While prior research has explored what makes educational texts interesting,
still little is known about the linguistic features that drive engagement in
conversations. To address this gap, we introduce IntrEx, the first large
dataset annotated for interestingness and expected interestingness in
teacher-student interactions. Built upon the Teacher-Student Chatroom Corpus
(TSCC), IntrEx extends prior work by incorporating sequence-level annotations,
allowing for the study of engagement beyond isolated turns to capture how
interest evolves over extended dialogues. We employ a rigorous annotation
process with over 100 second-language learners, using a comparison-based rating
approach inspired by reinforcement learning from human feedback (RLHF) to
improve agreement.
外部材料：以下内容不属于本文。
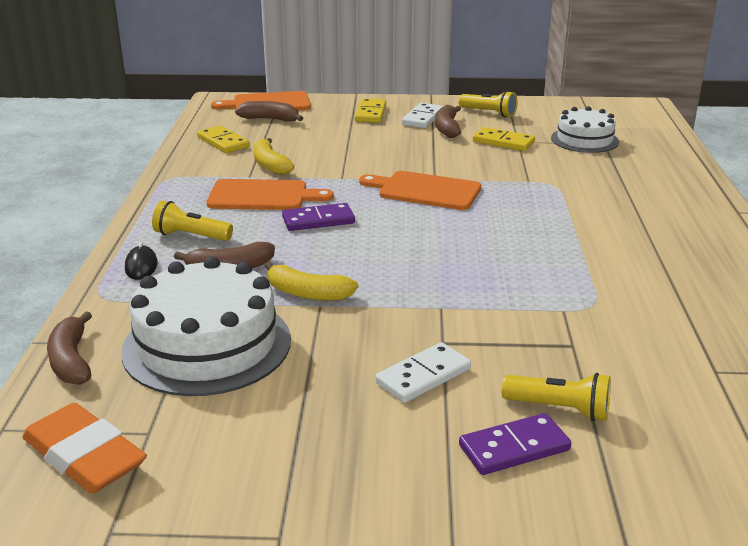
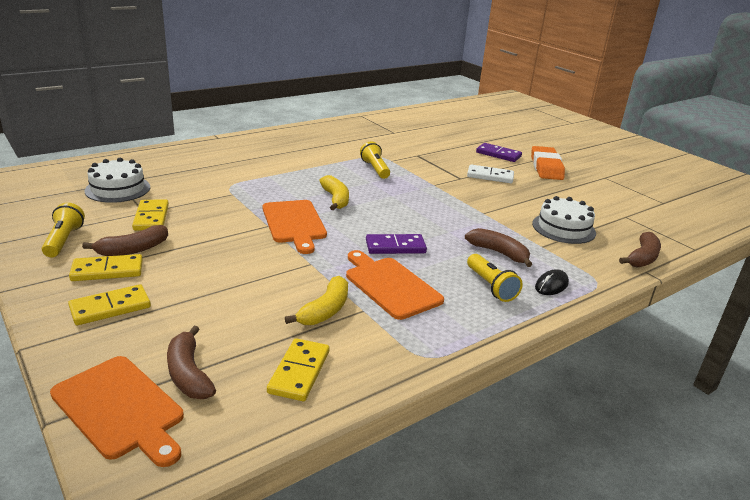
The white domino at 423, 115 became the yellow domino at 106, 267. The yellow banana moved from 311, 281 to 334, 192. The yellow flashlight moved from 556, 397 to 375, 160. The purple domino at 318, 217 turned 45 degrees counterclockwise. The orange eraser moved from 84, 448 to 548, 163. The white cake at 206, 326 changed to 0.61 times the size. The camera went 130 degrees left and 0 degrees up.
We investigate whether large language models (LLMs) can
predict human interestingness judgments. We find that LLMs (7B/8B parameters)
fine-tuned on interestingness ratings outperform larger proprietary models like
GPT-4o, demonstrating the potential for specialised datasets to model
engagement in educational settings. Finally, we analyze how linguistic and
cognitive factors, such as concreteness, comprehensibility (readability), and
uptake, influence engagement in educational dialogues.